By some estimates, 60,000 African asylum-seekers — mainly from Sudan and Eritrea — reside in Israel. For these men, women and children, the journey to the country is perilous: traversing hostile countries, often encountering bandits and facing the Egyptian and Sinai deserts before they even reach the border. Many who start the journey don’t make it. For those who do, they face a kind of purgatory rather than a home.

In Israel, these asylum-seekers are offered a temporary visa — called the 2(A)5 – that has to be renewed every three months, though they are not allowed to work. The State of Israel does not provide them with social assistance, and so many become cheap labor for various service industries, working, for example, as hotel housecleaners and groundskeepers while remaining under constant threat of arrest and detention.
Today, border crossings by asylum seekers has almost completely stopped – largely because of the 90-mile fence that Israel built on the border. (The government used African workers in its construction.) And while the exodus may have slowed to a trickle, the harsh realities of this purgatory remain.

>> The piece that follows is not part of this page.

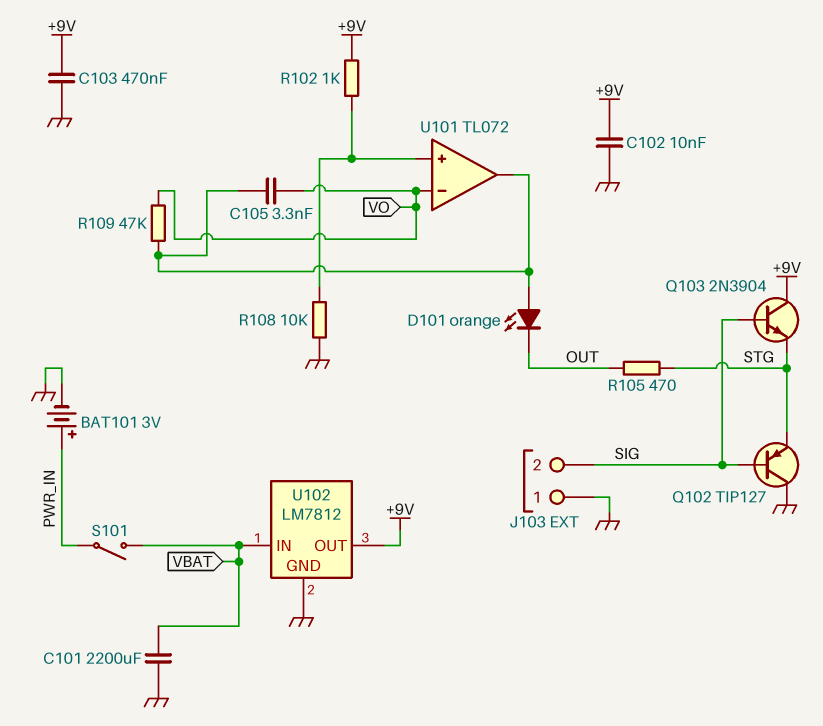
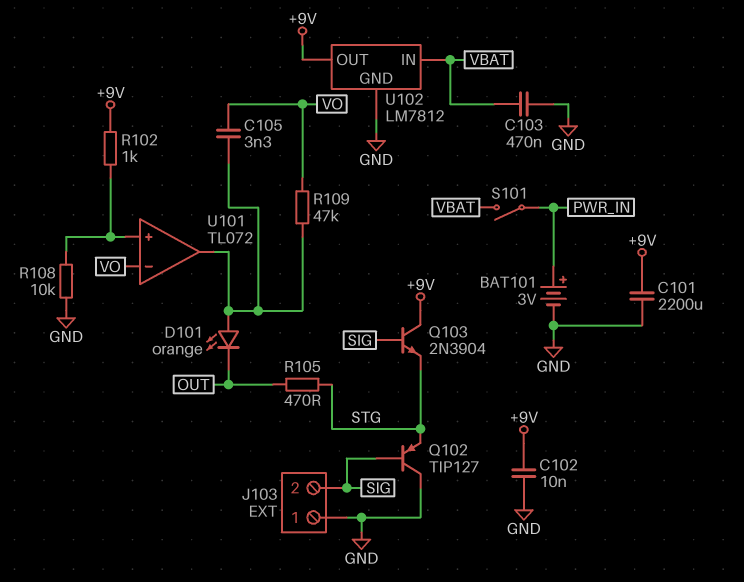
C101: 2200uF (GND, VBAT) -> 2200uF (+9V, GND)
C103: 470nF (+9V, GND) -> 470nF (GND, VBAT)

On a sunny Saturday in Levinsky Park in Tel Aviv, I heard the hopelessness and frustration with recent government actions at a community meeting of Eritreans. The meeting was held in the wake of weeks of demonstrations by Africans against a new detention law. The mood was somber. In December 2013, the Israeli Knesset added an amendment to the Anti-Infiltration law. It requires asylum-seekers from Eritrea and Sudan to be automatically detained for at least a year and then placed, indefinitely, in an open detention center. The opening of Holot detention center at the beginning of this year followed the passage of the amendment. It currently holds more than 2,000 African asylum-seekers, with a plan in place to expand the capacity to about 8,000.

The demonstrations marked the first time this community made its presence known in Israel. Despite the demonstrations, the community remained in two minds, with some members discussing ways that they could make themselves more invisible. One speaker suggested that they shouldn’t pray in the park because it can upset Israelis, because they pay taxes for their parks and want this to be a Jewish country. The majority of the Eritrean refugees are Christians and the majority of Sudanese refugees are Muslim.

The country’s Prime Minister Benjamin Netanyahu referred to what he sees as illegal immigrants as being “infiltrators” in Israel. Worldwide, Eritrean and Sudanese nationals have very high rates of what the UNHCR calls “refugee recognition“: 82% for Eritreans and 68% for Sudanese. Israel, however, has one of the world’s lowest rates of refugee recognition. In addition, a Sudanese national known to have even entered Israel faces a 10 year prison sentence in Sudan, whether they have entered with or without a visa.



The point of the open detention center, and the general policy towards the “infiltrators” seems to be to pressure Africans to self-deport. As former Interior Minister Eli Yishai put it, to “make their lives miserable,“until they give up and agree to let Israel deport them to a third country, often Uganda. If you are an African male that has been in Israel for more than 5 years you will receive an “invitation” to Holot detention center. Detainees can leave the facility, but must report for three roll calls in the morning, midday and at night.
Holot is located in the desert near the Egyptian border. Detainees are left wandering the desert between check-ins, and are not allowed to leave from 10 p.m. to 6 a.m.  If you don’t report on time, you can be taken to the nearby closed prison of Saharonim. Many were forced to quit their jobs in Tel Aviv and are held indefinitely without trial or grounds for release. The only option they are given is to take an offered sum of $3,500 (U.S) to return to their country of origin, a third country, or to stay in Holot indefinitely.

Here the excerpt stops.